Fabia Klein betonte, Gendern sei an weiterführenden Schulen meist Klassensache, das heißt, es sei einer Schulklasse selbst überlassen ob im Unterricht gegendert wird - oder eben nicht. Dabei solle Gendern keineswegs eine Frage des Wollens sein, denn es gehöre zu einer Gesellschaft, die alle Mitglieder respektiere. Es gelte, alle Mitglieder selbst zu Wort kommen zu lassen, insbesondere non-binäre Menschen.
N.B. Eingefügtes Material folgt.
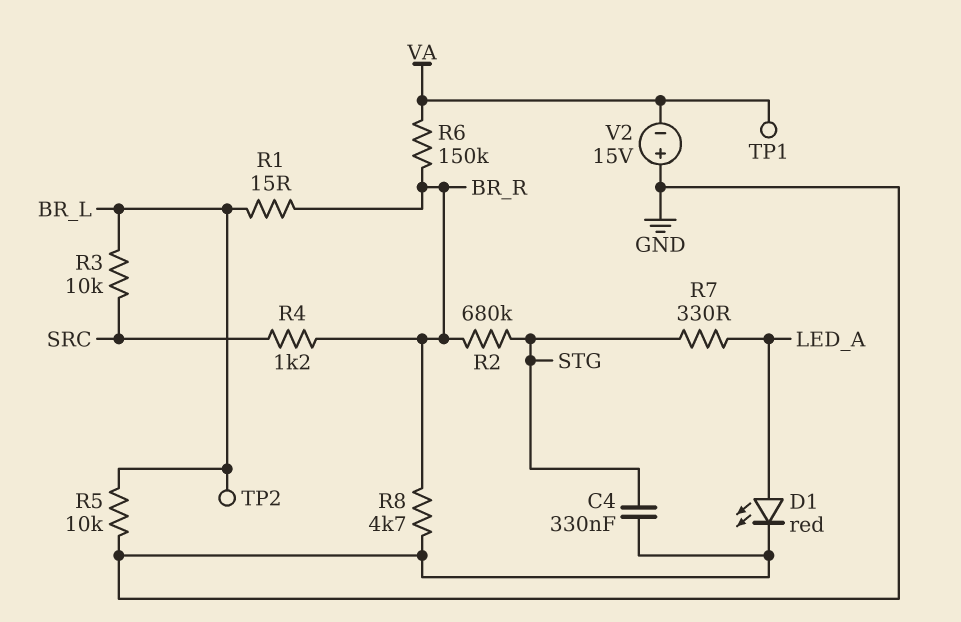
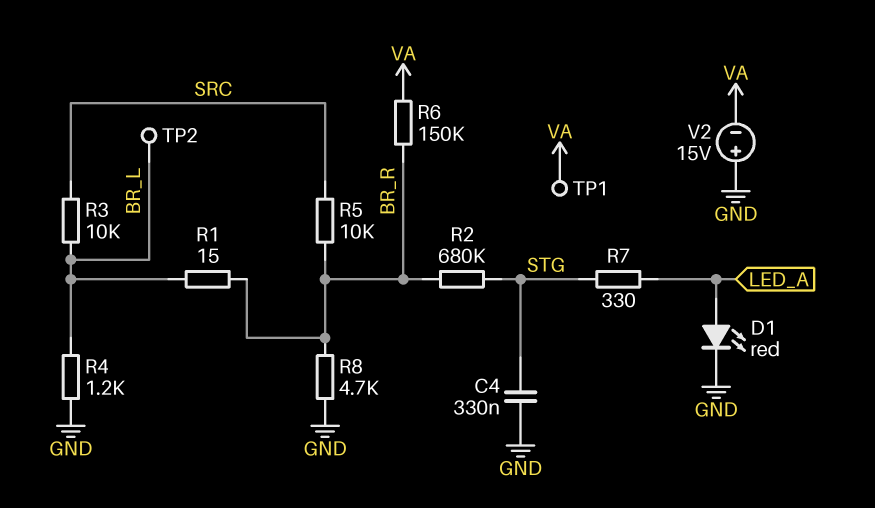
R4: 1.2k (BR_R, SRC) -> 1.2k (BR_L, GND)
R5: 10k (BR_L, GND) -> 10k (BR_R, SRC)

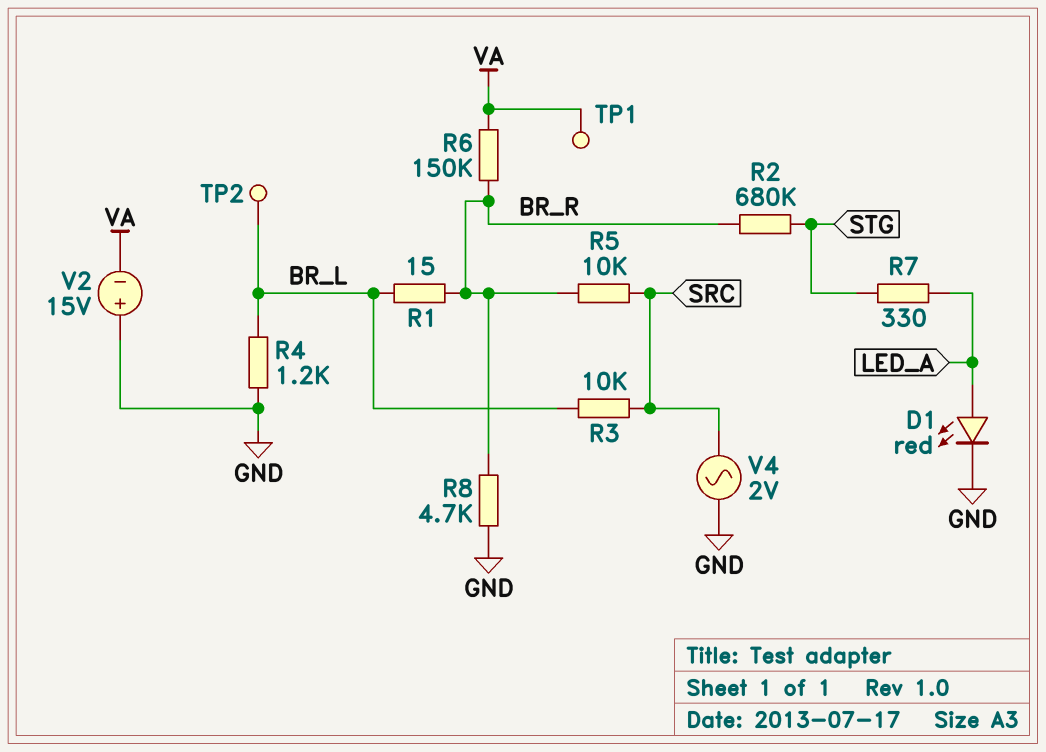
C4: 330nF (GND, STG) -> none
V4: none -> AC 2V (GND, SRC)

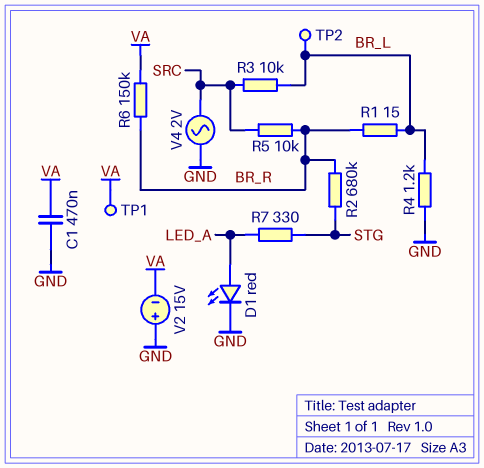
C1: none -> 470nF (GND, VA)
R8: 4.7k (BR_R, GND) -> none

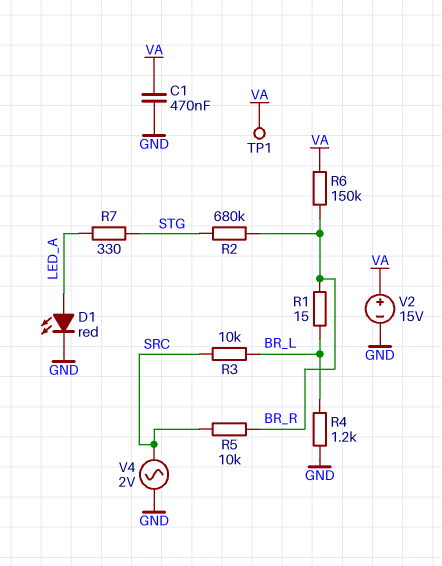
TP2: test point (BR_L) -> none
V2: 15V (plus GND, minus VA) -> 15V (plus VA, minus GND)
Gendern meist individuelle Entscheidung

Für Seda ist Sprache und deren Wahrnehmung vor allem subjektiv und damit auch assoziativ: "Wir als Menschen können nicht nur aus unserer eigenen Realität heraus Situationen beurteilen. Unser Ziel sollte es immer sein nicht nur unsere eigene, sondern auch die Lebensrealität anderer mitzudenken."

BR-Pressesprecher Markus Huber zufolge sei der Bayerische Rundfunk stets gewillt, sich mit dem Thema gendergerechte Sprache weiterhin (re)aktiv auseinanderzusetzen, besonders um Diskriminierung durch Sprache zu regulieren. Allerdings bleibe Gendern im BR vorerst Redaktionssache: "Ziel ist, geschlechtergerecht und diskriminierungsfrei zu formulieren, aber ohne Vorgabe, die wir allen überstülpen."

Moderatorin Claudia Stamm schloss die Podiumsdiskussion mit dem Impuls ab, gemeinsam das Ziel zu verfolgen stets im Gespräch miteinander zu bleiben und sowohl in als auch mit der Sprache zu wachsen.